Moving, part XVIII
By Matt Worley

Warning: This is a non-political column. Merely a bit of self-indulgence to make myself feel a little bit better. More ego stroking than the ego exploding hyper-reality of politics. So this may get a little deep. I just thought I'd warn you. Carry on.

Moving has never been new to me. I moved out of my mom after about 8 1/2 months, and a year after that the whole family moved from Maryland to Kansas. I don't remember much about the time in Maryland, and all the pictures I've seen of that time are of me in the arms of a nice black couple (big afros). I thought I was adopted until my parents assured me the people in the pictures were just my baby-sitters‹that and my irrepressibly straight hair. After arriving in Kansas, my family began to average a move every three years. By the time I was thirteen, we were living in a place called Clovis, New Mexico, and my dad was talking about moving once again. I voted against the measure because I was tired of it. I was beginning to value my friends as commodities rather than reasons to visit places I once lived.
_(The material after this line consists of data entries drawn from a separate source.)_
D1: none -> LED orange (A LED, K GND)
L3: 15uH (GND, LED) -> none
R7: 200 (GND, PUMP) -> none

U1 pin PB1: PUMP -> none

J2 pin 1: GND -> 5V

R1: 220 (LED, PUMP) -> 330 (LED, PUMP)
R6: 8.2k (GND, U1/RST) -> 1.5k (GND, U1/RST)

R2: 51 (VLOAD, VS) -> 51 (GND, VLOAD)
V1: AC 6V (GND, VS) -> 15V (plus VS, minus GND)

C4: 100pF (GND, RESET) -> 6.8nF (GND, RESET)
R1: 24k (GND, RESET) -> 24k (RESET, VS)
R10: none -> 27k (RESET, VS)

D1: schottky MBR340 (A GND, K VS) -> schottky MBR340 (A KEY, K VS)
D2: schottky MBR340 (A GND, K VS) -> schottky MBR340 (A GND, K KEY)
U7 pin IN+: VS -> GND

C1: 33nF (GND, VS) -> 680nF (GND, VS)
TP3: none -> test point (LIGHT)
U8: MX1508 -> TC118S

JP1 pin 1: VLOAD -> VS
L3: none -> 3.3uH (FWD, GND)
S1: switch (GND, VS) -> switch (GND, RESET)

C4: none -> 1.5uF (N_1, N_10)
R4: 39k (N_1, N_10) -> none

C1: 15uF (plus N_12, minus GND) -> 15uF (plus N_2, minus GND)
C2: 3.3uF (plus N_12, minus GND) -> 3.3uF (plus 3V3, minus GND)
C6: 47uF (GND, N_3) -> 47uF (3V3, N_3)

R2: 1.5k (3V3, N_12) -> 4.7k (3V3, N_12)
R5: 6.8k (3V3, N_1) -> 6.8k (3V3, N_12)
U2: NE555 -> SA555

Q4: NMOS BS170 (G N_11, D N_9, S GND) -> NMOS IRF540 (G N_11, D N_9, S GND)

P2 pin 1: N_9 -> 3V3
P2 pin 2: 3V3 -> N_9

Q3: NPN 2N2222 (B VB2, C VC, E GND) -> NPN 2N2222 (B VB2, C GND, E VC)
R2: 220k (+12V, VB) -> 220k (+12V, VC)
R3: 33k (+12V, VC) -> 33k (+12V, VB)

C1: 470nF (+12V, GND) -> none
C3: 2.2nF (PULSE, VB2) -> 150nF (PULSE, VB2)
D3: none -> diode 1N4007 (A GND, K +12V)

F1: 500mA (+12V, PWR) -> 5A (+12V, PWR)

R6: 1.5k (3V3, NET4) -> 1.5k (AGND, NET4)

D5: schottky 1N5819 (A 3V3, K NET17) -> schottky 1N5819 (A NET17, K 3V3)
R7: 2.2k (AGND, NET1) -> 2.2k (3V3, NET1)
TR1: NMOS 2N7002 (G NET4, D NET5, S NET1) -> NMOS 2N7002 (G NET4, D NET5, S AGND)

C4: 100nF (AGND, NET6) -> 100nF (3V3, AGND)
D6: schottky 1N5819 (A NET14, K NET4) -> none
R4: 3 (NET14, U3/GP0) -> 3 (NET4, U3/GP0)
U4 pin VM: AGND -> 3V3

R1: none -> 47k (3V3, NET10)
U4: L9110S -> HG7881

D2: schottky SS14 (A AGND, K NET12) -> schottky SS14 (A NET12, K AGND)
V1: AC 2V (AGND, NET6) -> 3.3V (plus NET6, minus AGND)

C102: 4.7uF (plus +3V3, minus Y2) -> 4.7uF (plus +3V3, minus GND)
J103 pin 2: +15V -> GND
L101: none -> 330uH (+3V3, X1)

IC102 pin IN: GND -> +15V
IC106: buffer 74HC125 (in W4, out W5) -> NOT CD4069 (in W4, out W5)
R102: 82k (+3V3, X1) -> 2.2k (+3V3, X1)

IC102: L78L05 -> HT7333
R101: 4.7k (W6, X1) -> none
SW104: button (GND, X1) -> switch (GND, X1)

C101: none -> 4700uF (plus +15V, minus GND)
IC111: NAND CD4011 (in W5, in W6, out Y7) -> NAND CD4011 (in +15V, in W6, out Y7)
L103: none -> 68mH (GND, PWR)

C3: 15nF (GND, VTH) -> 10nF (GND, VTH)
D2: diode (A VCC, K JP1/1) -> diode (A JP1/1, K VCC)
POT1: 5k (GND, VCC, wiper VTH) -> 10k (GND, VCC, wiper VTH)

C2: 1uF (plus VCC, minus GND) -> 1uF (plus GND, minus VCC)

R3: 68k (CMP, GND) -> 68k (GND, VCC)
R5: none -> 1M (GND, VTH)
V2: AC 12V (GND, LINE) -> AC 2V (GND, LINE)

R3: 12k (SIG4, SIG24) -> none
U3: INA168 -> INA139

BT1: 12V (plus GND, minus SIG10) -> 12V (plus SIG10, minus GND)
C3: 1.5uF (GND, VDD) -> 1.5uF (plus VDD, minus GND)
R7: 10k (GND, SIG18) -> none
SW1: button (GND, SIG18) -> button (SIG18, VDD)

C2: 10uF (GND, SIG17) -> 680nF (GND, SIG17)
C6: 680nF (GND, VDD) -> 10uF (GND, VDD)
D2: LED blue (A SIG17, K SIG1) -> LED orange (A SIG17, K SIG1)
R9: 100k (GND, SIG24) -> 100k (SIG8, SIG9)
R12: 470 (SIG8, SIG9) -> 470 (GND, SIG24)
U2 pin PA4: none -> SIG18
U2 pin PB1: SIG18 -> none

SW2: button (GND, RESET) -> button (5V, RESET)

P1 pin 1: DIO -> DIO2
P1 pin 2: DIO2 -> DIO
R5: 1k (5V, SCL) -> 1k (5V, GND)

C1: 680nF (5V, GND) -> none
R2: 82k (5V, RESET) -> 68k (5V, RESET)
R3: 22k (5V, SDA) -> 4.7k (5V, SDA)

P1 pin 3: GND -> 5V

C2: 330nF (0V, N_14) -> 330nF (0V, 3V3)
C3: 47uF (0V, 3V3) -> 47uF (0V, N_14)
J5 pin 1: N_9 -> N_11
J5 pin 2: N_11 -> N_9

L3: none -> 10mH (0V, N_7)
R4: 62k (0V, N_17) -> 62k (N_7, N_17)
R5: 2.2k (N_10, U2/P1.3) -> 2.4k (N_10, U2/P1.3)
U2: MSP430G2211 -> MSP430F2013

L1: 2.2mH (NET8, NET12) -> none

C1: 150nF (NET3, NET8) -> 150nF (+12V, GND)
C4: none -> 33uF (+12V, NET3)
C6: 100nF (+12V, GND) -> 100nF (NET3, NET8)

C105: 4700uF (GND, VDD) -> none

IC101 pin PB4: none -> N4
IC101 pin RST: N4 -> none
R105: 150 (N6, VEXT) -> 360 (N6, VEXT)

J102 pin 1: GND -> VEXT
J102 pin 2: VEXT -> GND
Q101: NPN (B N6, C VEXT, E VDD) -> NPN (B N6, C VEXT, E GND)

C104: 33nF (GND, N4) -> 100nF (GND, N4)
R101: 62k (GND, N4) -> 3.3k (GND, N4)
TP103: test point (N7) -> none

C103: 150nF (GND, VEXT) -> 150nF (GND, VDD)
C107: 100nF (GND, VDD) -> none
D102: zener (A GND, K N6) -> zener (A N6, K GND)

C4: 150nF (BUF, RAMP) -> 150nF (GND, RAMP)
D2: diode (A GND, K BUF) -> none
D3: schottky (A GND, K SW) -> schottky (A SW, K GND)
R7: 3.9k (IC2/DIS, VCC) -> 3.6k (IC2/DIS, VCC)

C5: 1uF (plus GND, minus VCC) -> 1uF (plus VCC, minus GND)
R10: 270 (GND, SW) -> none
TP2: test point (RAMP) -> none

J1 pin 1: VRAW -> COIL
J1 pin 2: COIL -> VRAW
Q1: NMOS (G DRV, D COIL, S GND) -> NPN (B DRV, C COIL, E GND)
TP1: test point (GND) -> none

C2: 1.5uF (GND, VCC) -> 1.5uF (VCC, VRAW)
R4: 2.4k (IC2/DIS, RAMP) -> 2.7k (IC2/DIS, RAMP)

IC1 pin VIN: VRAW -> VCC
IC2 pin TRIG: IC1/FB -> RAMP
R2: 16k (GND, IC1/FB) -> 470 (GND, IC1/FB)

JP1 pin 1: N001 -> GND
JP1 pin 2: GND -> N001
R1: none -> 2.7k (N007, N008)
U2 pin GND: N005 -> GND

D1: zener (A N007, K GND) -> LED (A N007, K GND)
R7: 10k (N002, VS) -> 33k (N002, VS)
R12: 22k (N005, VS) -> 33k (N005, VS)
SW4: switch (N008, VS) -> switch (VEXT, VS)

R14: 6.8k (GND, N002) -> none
College changed screwed it all up for me. After living in the same place for seven years, I moved back to Kansas. Four months later I moved to Missouri for about a week and then back to New Mexico. Hey, I was seventeen, confused and had severe delusions of grandeur. A year later I moved to cosmopolitan New Mexico (Albuquerque) to attend my third (and final) college institution. Finally settling on a place of study, however, did not change my moving habits. There were two semesters in two different dorm rooms, separated by a summer back home. A few friends and I moved into a house and were promptly thrown out six months later. After another summer at home (forced because of the eviction), I moved into a different house with different friends. My younger brother and I were thrown out in a violent coup d'état a year later. Nine months in a stifling apartment was followed by two years in the same house with a revolving door of about six different roommates. We (my younger brother and I) left that house of our own volition to move to Florida. Which is where I am now.

Almost three months to they day of arriving here, my younger brother and I are preparing to move yet again. We weren't thrown out, but we are not exactly leaving under happy circumstances. While reasons for the move would take too long to explain, trust me when I say this is almost a desperate attempt to claim our lives once again.

Throughout my life I never fancied myself a gypsy. There were many other romantic notions that roamed my brain, but wanderlust was not one of them. It just so happens that moving is something I am inclined to doing. Like Steven King is inclined to writing at the speed of sound, and Luke Skywalker was inclined to the Jedi way of life.

Sometimes a move is inspiring. One move centered my brain and started me down the twisted road of life I'm leading. Another ended up breaking my heart. One caused the creation of five novels (unpublished), and another gave me writer's block. Moving is never easy. As a very paranoid person, I always believe something bad will happen. After being evicted twice (neither time was my fault), I tend to be wary of landlords until the keys are in my hand. I think all of my mail will not be forwarded properly (this has happened twice now). I believe none of my friends will be able to find me. I also believe that somewhere on the trip between point A and point B, I will die in a fiery car crash. I also have the strange belief that everything happens for a reason‹some call me a nihilistic idealist.

Even with all of these neurotic thoughts rumbling through my head, I always pull it together and move. Some bad things happen, many good things smooth it all over. It's a trade off, like Karma. Abandoning the spirits of one place for another. As I type this, barely three days before pushing everything I think is important materially into my car and a moving truck, I wonder what I'm giving up. The relationships I've had with residents of this area have been like no others I've had before. I've had the ocean for a swimming pool, and a computer screen for a stage. I've been lied to, screwed over and drenched with torrential rain. I've questioned every decision I ever made in my life and come to understand very little of the big picture. I've also run out of money and patience.

I won't miss this place. I won't look back when I leave. If there is a lesson here, it is to accept change. That's all moving really is. A change. Not so sound overly political (I said I wouldn't), but change is good. I'm betting that it is better than stability. As you read this, I should be at my destination. And maybe in the coming weeks you will notice a change in the tone of our weekly one-sided conversations. Maybe I will have a better story to tell, or a better moral to discuss. I might even start making sense in the weeks to come, moved by the winds of change to become less obsessive and paranoid and more open to the notion of a sustained narrative. Then again, maybe I won't.

Matt Worley has moved to a city where Judy Blume once lived. No, not New York. And he didn't die in a big ball of fire. Not yet, anyway.